Angelo Jafrate was one of the first troops on Utah Beach in Normandy in the early hours of D-Day.

BENWOOD, W.Va. (WTRF) – Of the thousands of soldiers who landed on the beaches of Normandy 75 years ago, one of the first is an Ohio Valley native.

Angelo Jafrate enlisted in the Army shortly after Pearl Harbor.

He’s now 96, but at just 21-years-old he remembers navigating the waters to Utah Beach in the middle of the night.

“It’s hard to imagine what they went through for us, and they did it for us,” said Angelo’s daughter Valerie Pickett.

While we may not be able to imagine it, we can hear about it from the brave men who were there.

“1:00 in the morning, walking in the water,” Jafrate remembers.
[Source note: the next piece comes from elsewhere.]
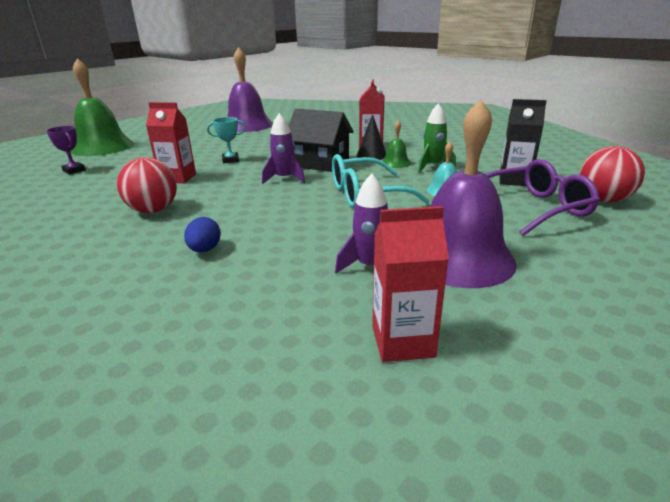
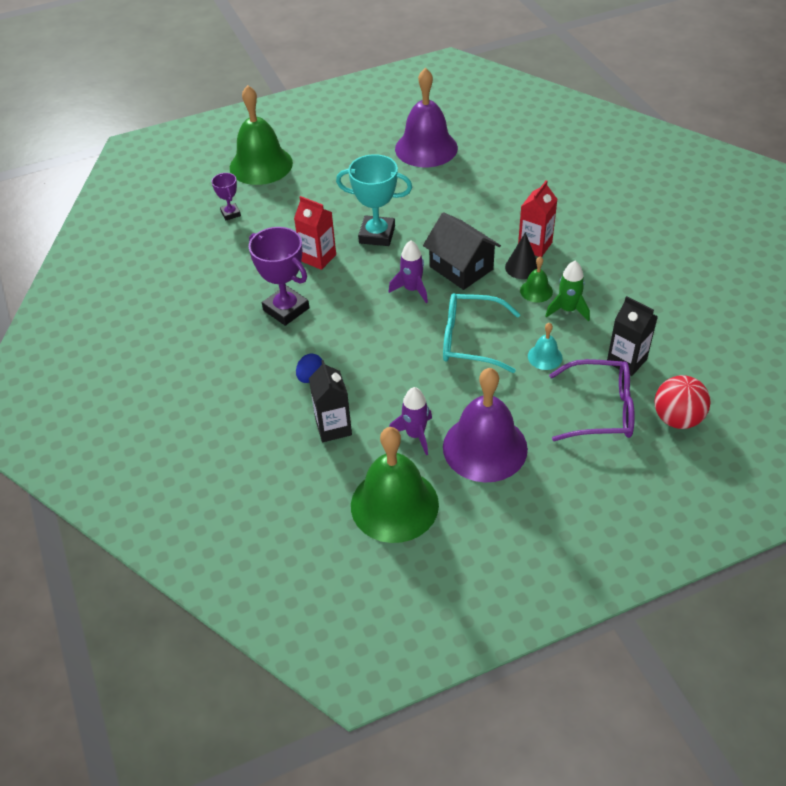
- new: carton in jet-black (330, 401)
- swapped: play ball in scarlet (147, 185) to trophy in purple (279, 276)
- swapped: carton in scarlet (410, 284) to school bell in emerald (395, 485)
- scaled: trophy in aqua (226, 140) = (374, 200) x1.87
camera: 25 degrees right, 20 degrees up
His unit navigated the cold sea to the westernmost of the beaches during the early hours before the Allied invasion.

“I had the tetryol, that was an explosive, we were gonna blow this wall,” Jafrate continued.

He carried one of the 40-pound bombs through the water that would attack German casement. He also said he carried his weapon, ammunition and food.
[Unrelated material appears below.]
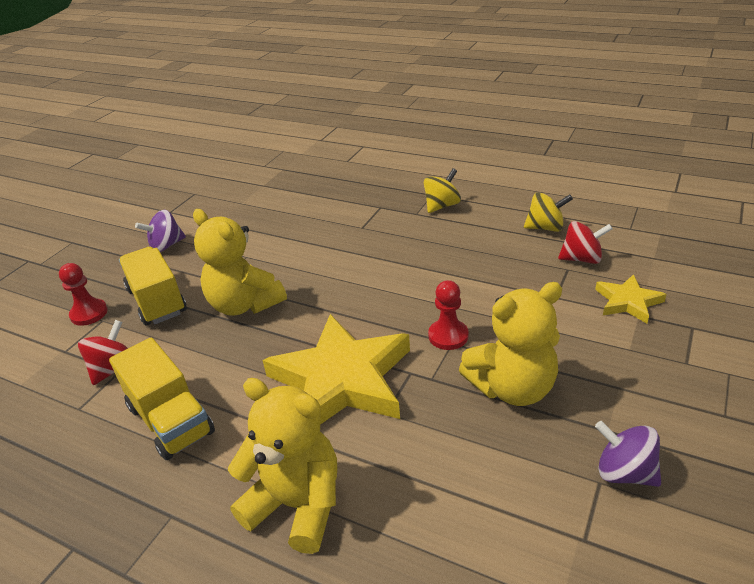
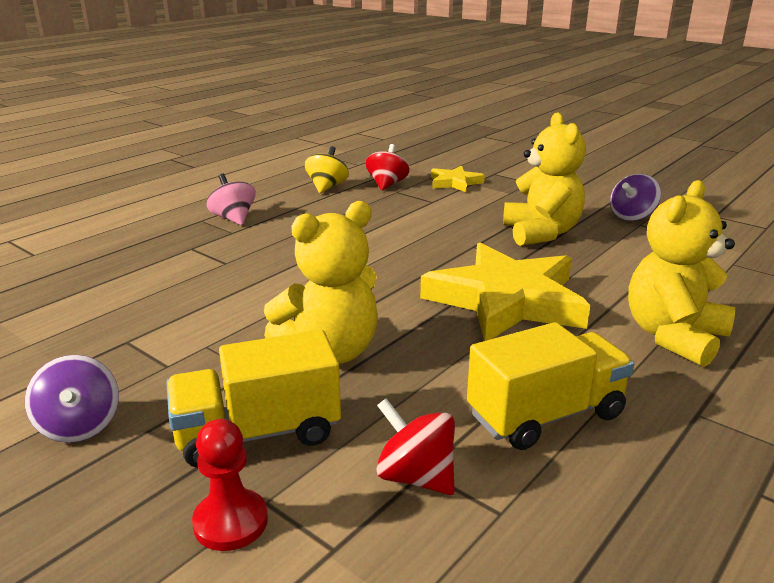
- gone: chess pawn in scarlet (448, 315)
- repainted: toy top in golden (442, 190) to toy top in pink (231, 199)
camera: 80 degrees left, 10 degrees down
“We got to a certain point, I told Sam, he was a British guy, I said Sam you gotta lay down. You can’t stand-up. If you stand-up you’re gonna get killed,” Jafrate said.

So they waited for daybreak in three-foot trenches, and the command to detonate.

“It was tremendous,” Jafrate said of the moment when the bomb detonated. It made a hole, a tremendous hole. Then, the British, they had the dozers and they leveled it off.”

Jafrate survived the attack, but others he knew did sacrifice their lives.

“So when we hit the beach, these bombs are laying right in front of us,” he continued. “I mean we knew, we could hear them.”

While Jafrate tells his story now, his family says that wasn’t always the case.

“As a family we’re really proud of him,” Pickett said. “I have to say though growing up he didn’t really talk about the war very much.”

The family was able to celebrate their hero when he was awarded the Croix de Guerre in Washington D.C. in 2011. It’s one of many honors for Jafrate’s courage.

“He did a great thing. He was only 21. I can’t imagine being 21-years-old and doing something like that,” Pickett added.  

160,000 men attacked the beaches of Normandy on D-Day.
All were brave, including Jafrate.

“We was trained for that. We were the best,” he said. “We were the best in the world when it come to invasions. There was no questio about it. We were the best and we proved it.”

After the war Jafrate came home and married his wife Teresa and had three children; Valerie, Mark and Robert.

He had a career working as a foreman at Wheeling Pittsburgh Steel.

Jafrate also has three grandchildren and three great-grandchildren, with more on the way, all of which will continue to make sure the memory of his heroic D-Day actions lives on.